A moment later, Eleanor opened the door. She had splashed water on her face and her color had returned a bit. The two women looked at each other. “It’s the heat,” said Eleanor apologetically.

“If I were you,” said Emma who guessed her condition immediately, “I would loosen those stays.” Eleanor seemed to pale at this suggestion. She followed the woman back to the kitchen. “I suppose I should see if it fits—see if the hat fits,” said Eleanor.

“Oh, no—” said the old cook, handing her a glass of lemonade. “I’ll take it up to her. I don’t think either one of you’s up to a fitting.” They both looked for a moment at the hat box on the table.

 

W
hen Josie came in at her usual time, twelve-thirty, from the theater, carrying a chilled bottle of champagne, she found Eleanor sitting at the vanity in her room wearing only white pantalooned underwear. The window was open and the overhead fan was spinning slowly, but all it seemed to do was move the hot and humid air from one place to another.

“You missed my applause,” said Josie reproach fully.

Eleanor had promised to meet her at the theater that night but hadn’t felt well enough.

“I brought the house down,” said Josie. “It was fabulous.” She practically pirouetted around the room and popped the cork on the champagne.

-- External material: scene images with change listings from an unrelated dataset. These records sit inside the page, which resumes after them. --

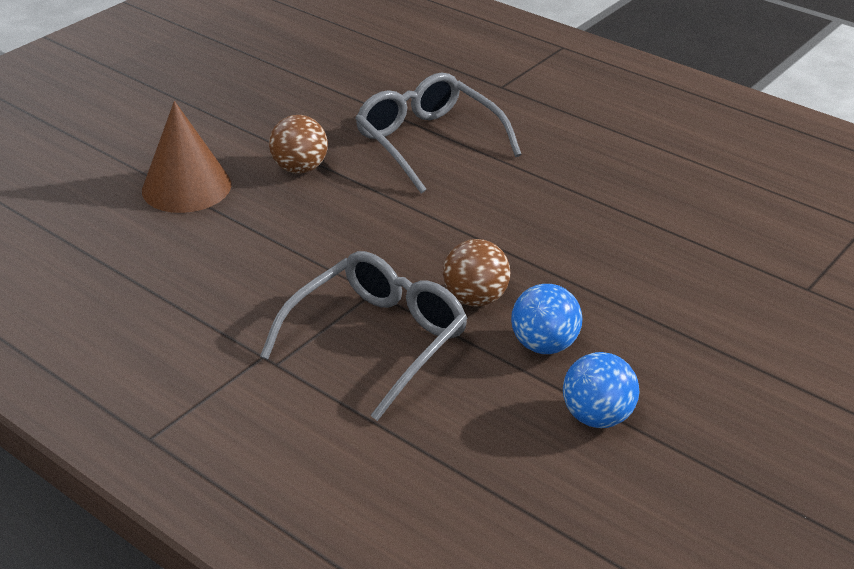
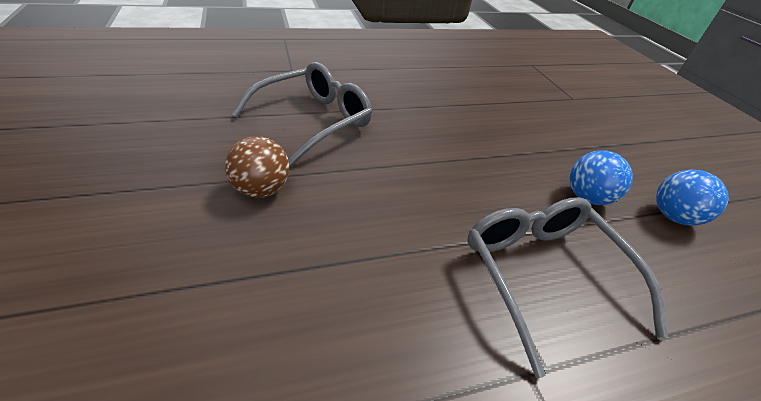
camera: 60 degrees left, 5 degrees up
(186, 187) = (183, 278): brown cone -> none
(428, 142) = (313, 120): grey glasses -> grey glasses turned 135 degrees clockwise
(475, 299) = (517, 198): brown ball -> none

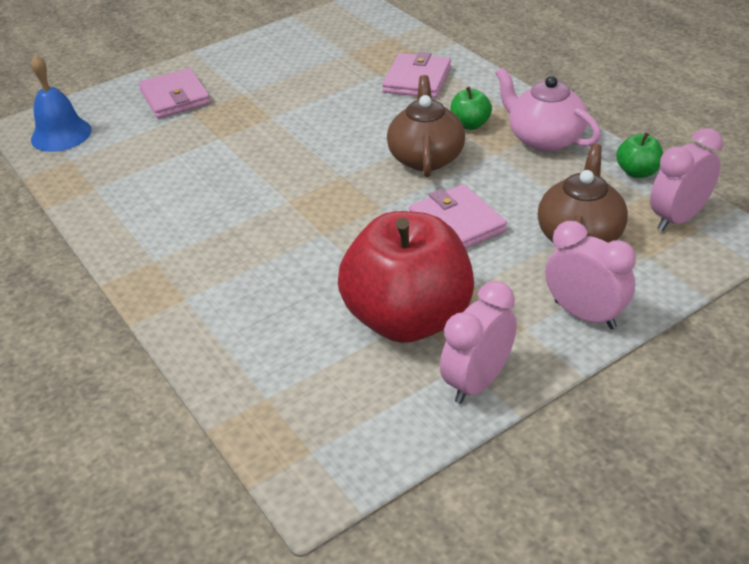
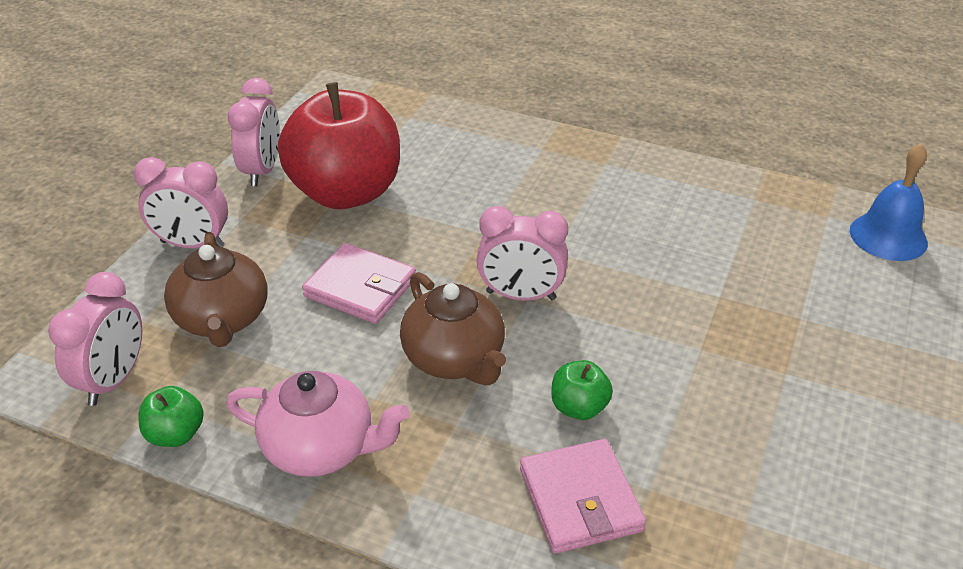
camera: 145 degrees right, 0 degrees up
(175, 97) = (854, 331): pink wallet -> none
(345, 179) = (521, 295): none -> pink clock
(470, 125) = (436, 435): green apple -> green apple (579, 407)

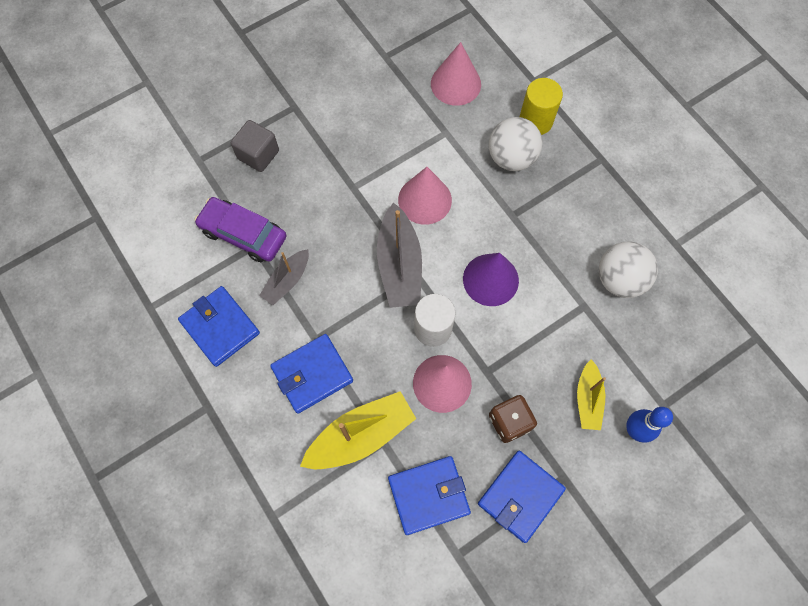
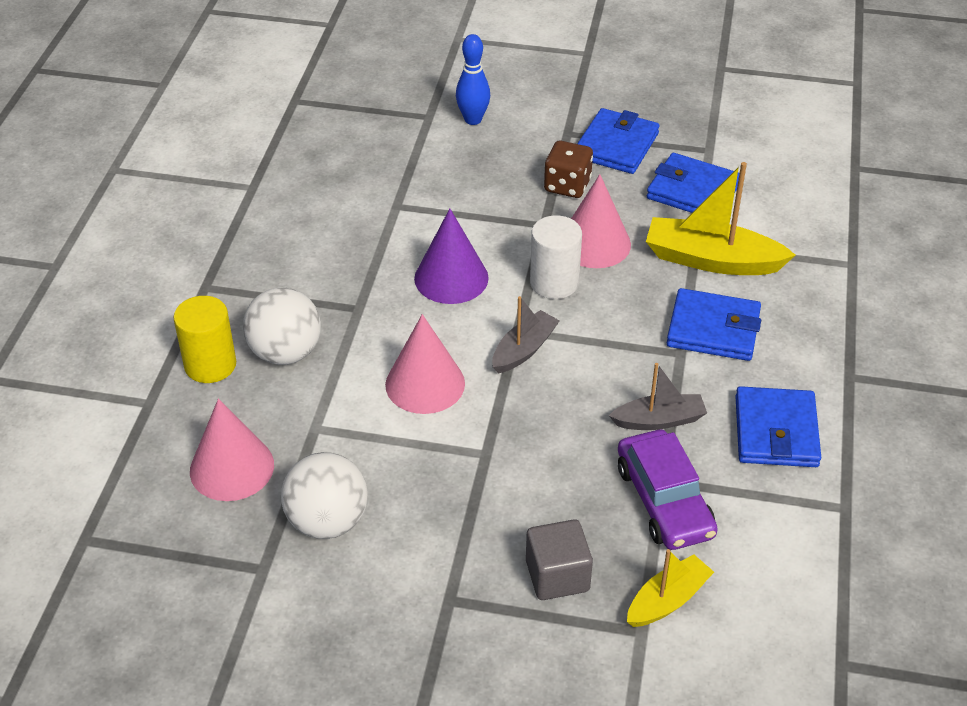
camera: 135 degrees left, 25 degrees down
(399, 265) = (524, 350): grey boat -> grey boat, size x0.60
(520, 496) = (616, 145): blue wallet -> blue wallet turned 60 degrees counterclockwise
(588, 399) = (483, 156): yellow boat -> yellow boat (667, 600)
(619, 279) = (339, 200): white ball -> white ball (327, 521)

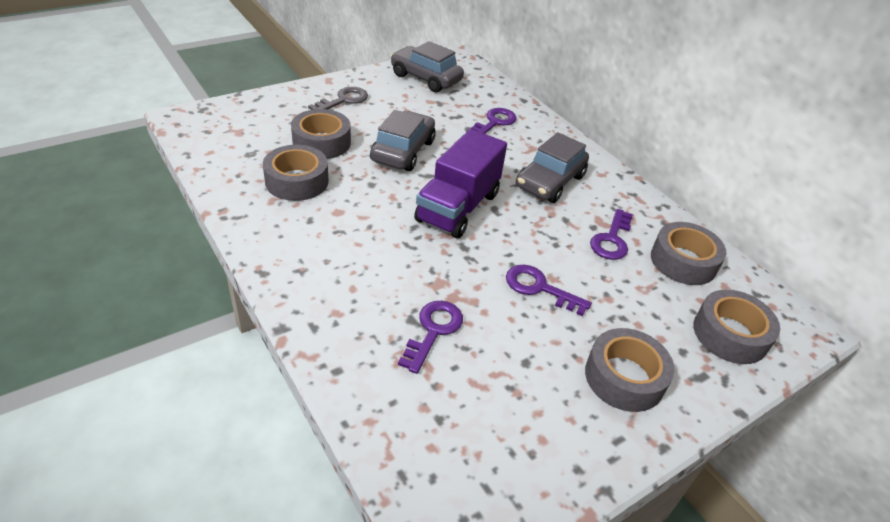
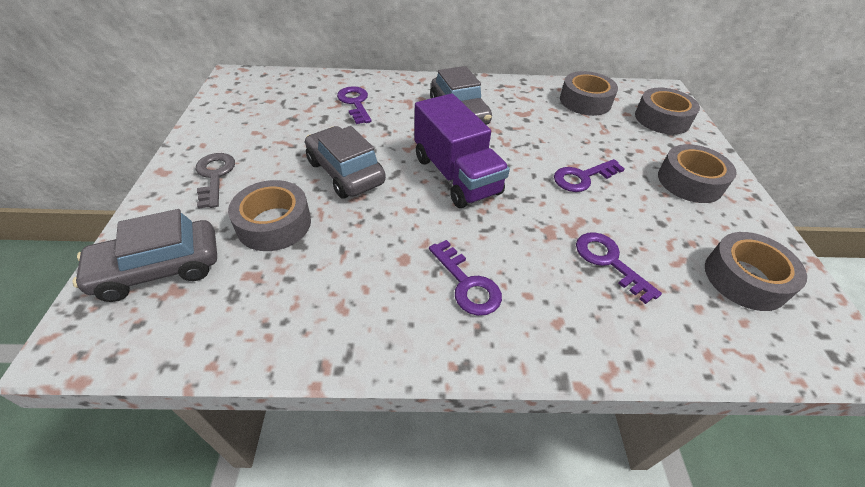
camera: 55 degrees left, 5 degrees up
(297, 181) = (326, 272): grey tape -> grey tape (745, 278)
(425, 78) = (243, 108): grey car -> grey car (159, 269)
(611, 239) = (546, 118): purple key -> purple key (467, 284)

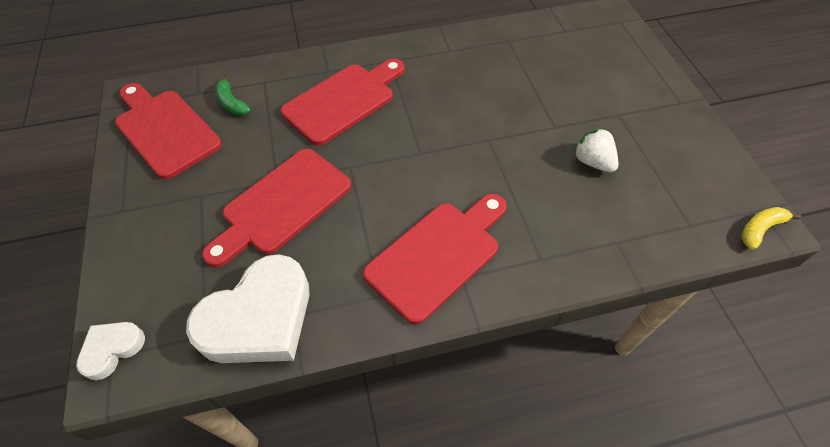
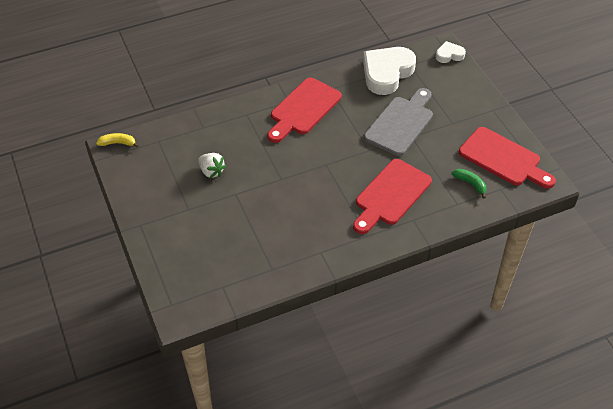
camera: 170 degrees right, 5 degrees down
(112, 349) = (449, 55): white heart -> white heart turned 135 degrees counterclockwise
(282, 205) = (400, 123): red cutting board -> grey cutting board
(760, 229) = (118, 143): yellow banana -> yellow banana turned 135 degrees counterclockwise

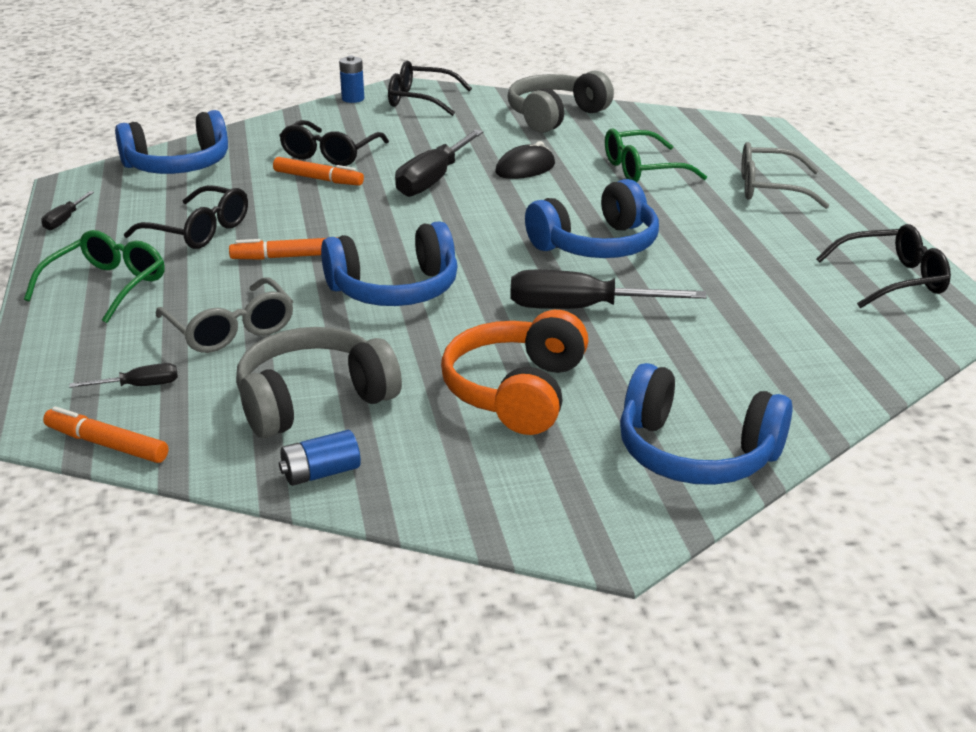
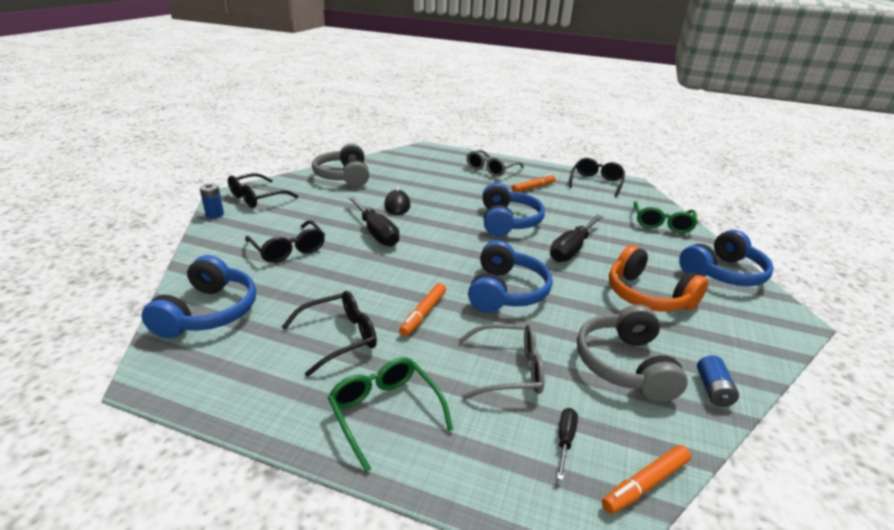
camera: 60 degrees left, 0 degrees up
(65, 220) = (226, 402): black screwdriver -> none
(318, 179) = (320, 265): orange marker -> orange marker (533, 188)
(642, 170) = (438, 183): green glasses -> green glasses (662, 224)

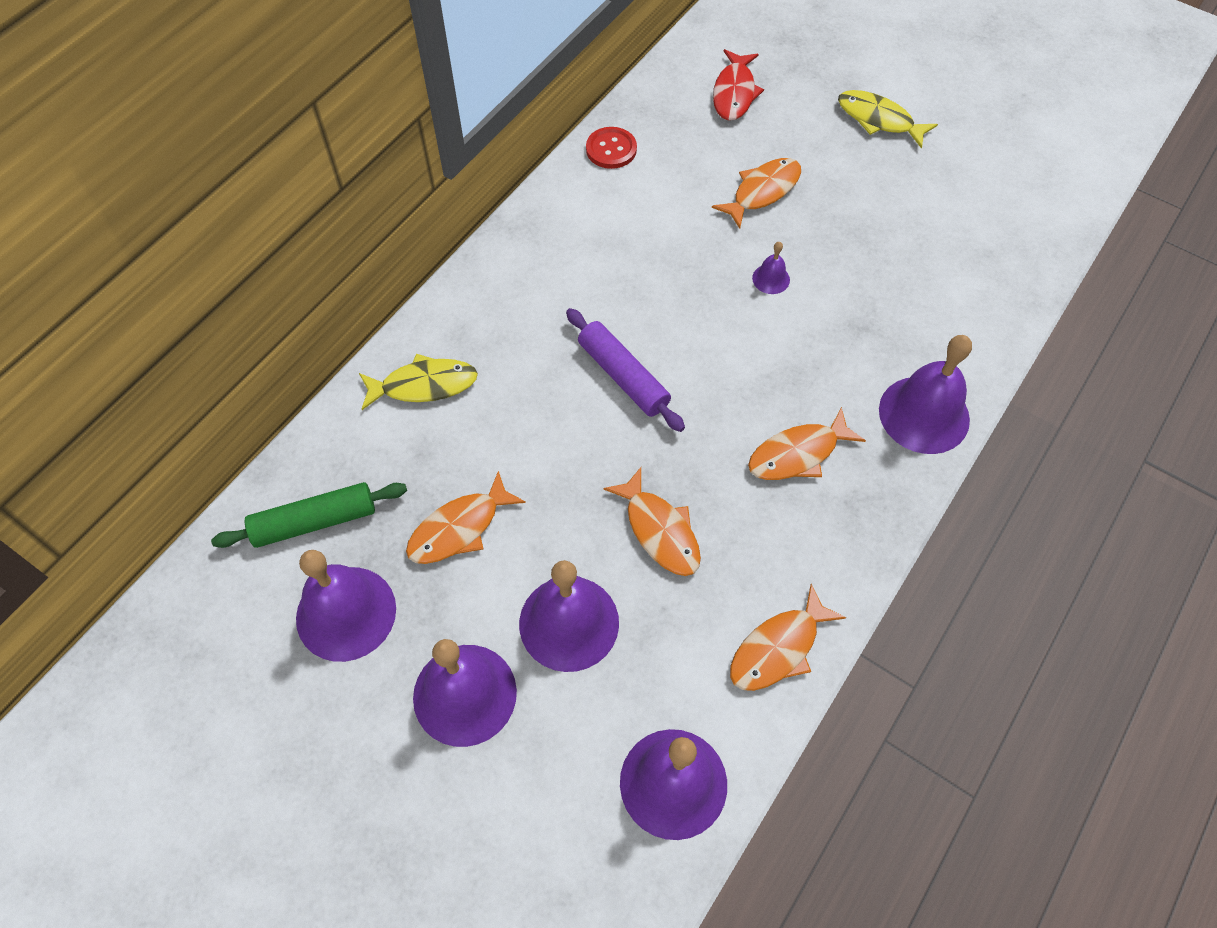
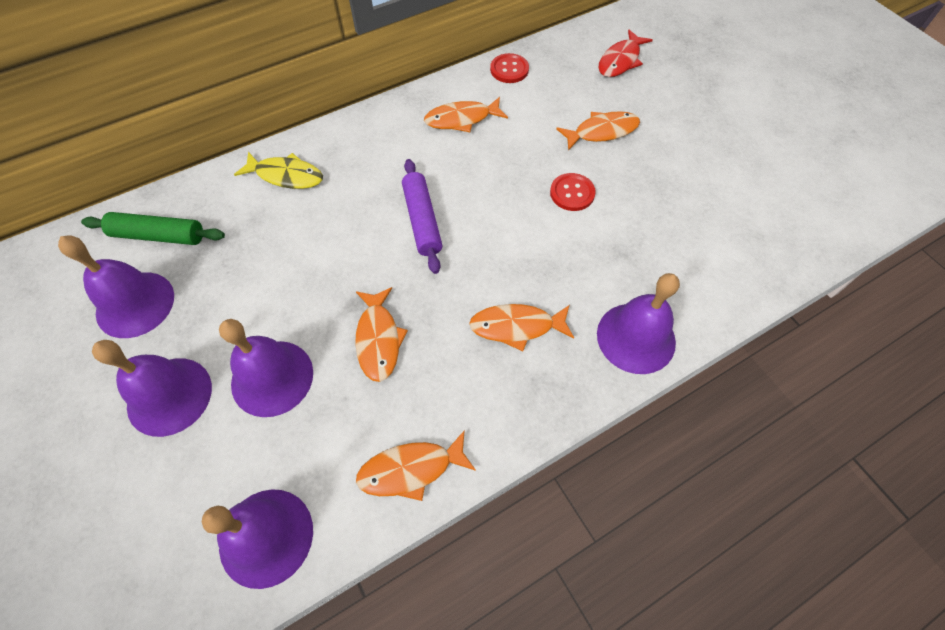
camera: 25 degrees right, 0 degrees up
(459, 528) = (244, 279): orange fish -> orange fish (462, 119)
(771, 279) = (572, 193): purple bell -> red button
(879, 120) = (722, 112): yellow fish -> none

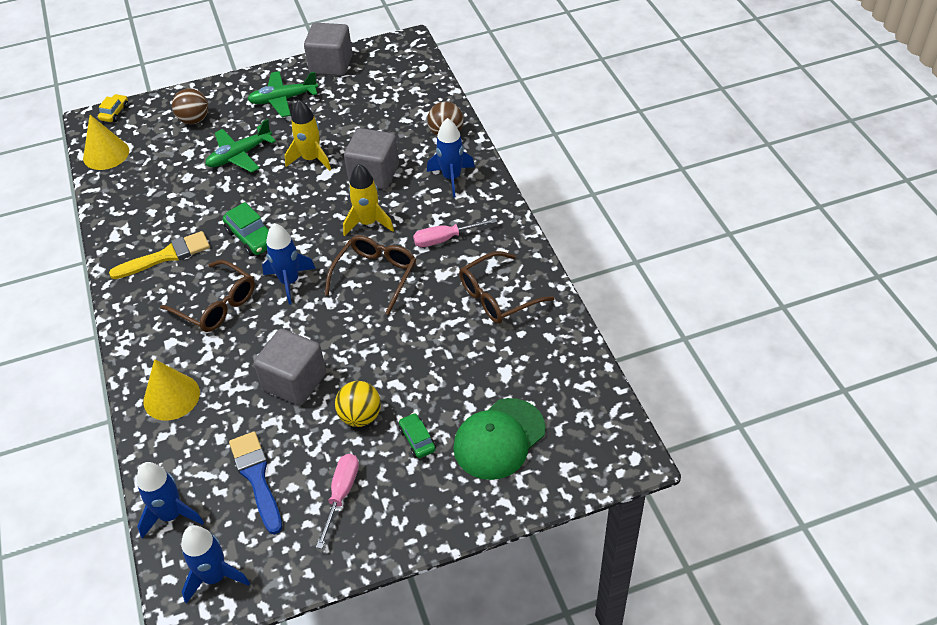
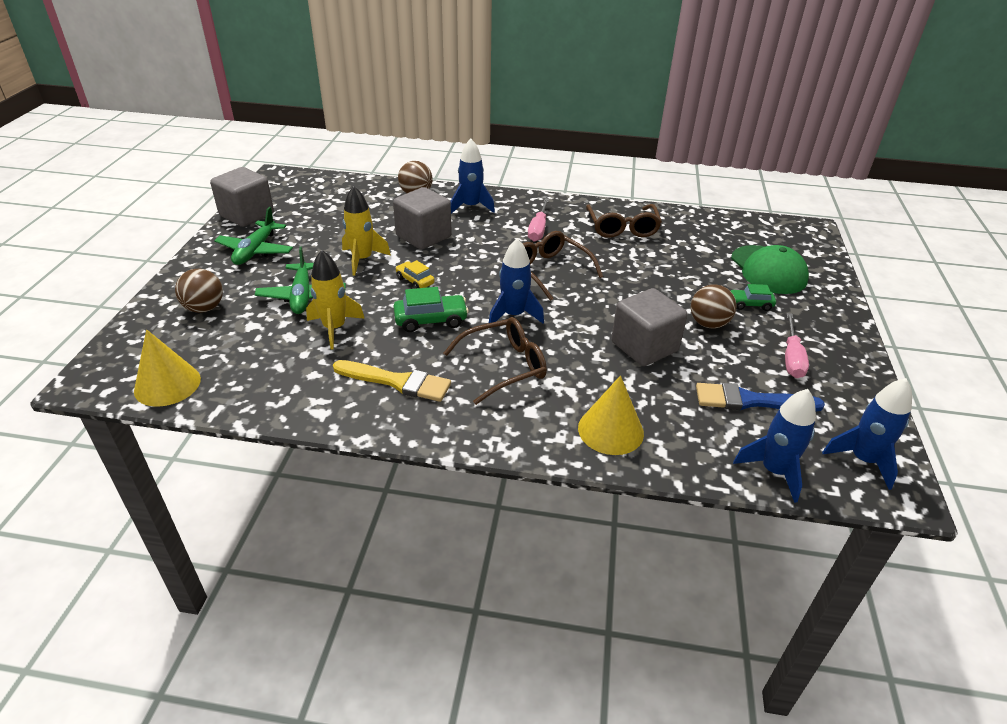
camera: 65 degrees left, 10 degrees down
(115, 113) = (102, 359): yellow car -> yellow car (415, 281)
(166, 256) = (397, 382): yellow brush -> yellow brush turned 105 degrees clockwise
(341, 494) = (792, 358): pink screwdriver -> pink screwdriver turned 120 degrees counterclockwise
(360, 416) = (708, 324): yellow ball -> brown ball
(368, 223) = (481, 256): yellow rocket -> yellow rocket (334, 328)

She poured them each a glass in jam jars which was the only readily available china she could find.

“Where were you?” she asked as she handed Eleanor a glass.

“I wasn’t feeling well. It was the heat. I haven’t been—feeling well. Dora sent me on a delivery, at noon. I thought I’d walk. It was too far to walk in the heat. Someone’s husband died and I—had to bring them a black hat. It—it was too far to walk in the heat.”

“You look pale,” said Josie.

“I do look pale. I know,” said Eleanor. “I shouldn’t. I should look like a picture of health. I’m—” Eleanor studied her friend. It wasn’t that she was worried what Josie would think of her. Josie had always dealt in unconditional acceptance. It was just that she had not yet said it out loud. “I’m—having a baby.”

“You’re not…?!” said Josie.

“I am.”

“Who is he?” asked Josie sounding in that moment like an older sister.

She didn’t know how to answer. The man she loved. The father of her child. “He isn’t here,” she said. “He isn’t—free. He’s in…France.”

“Oh great,” said Josie without losing a beat. “A married soldier.”

“Officer,” said Eleanor.

“That makes it better,” said Josie. “Have you thought about what you’re going to do?! What happens when you lose your job?! How long can you hide it?!”

“I figured you’d have your name on the marquee by then and support us both,” said Eleanor who was only half kidding.

“Be serious,” said Josie. “I have a friend who knows a doctor. Actually, I think he’s a dentist.”

Eleanor cut her off. “I could never do that.”

“What are you going to do then? You think Wetzel will let you live here?”

“We’ll move. You’ve always wanted an apartment. I haven’t,” she said. “I haven’t thought about any of it.” She laughed a little to herself. “It’s not a condition you think your way into. I’ve thought about what I will name her,” she said. “If it’s a girl, I want to call her Tess.”

Josie answered drily, “And if it’s a boy?”

“I thought I would let his father name him.” Eleanor got up and walked to the window. “It would be easy to say the war has made us do things we otherwise wouldn’t have.”

“Us?” said Josie.

“Okay, me, then,” Eleanor admitted. “But I don’t have the sense to regret any of it at all.” She gave an odd smile because she didn’t regret any of the time she’d spent with Philip.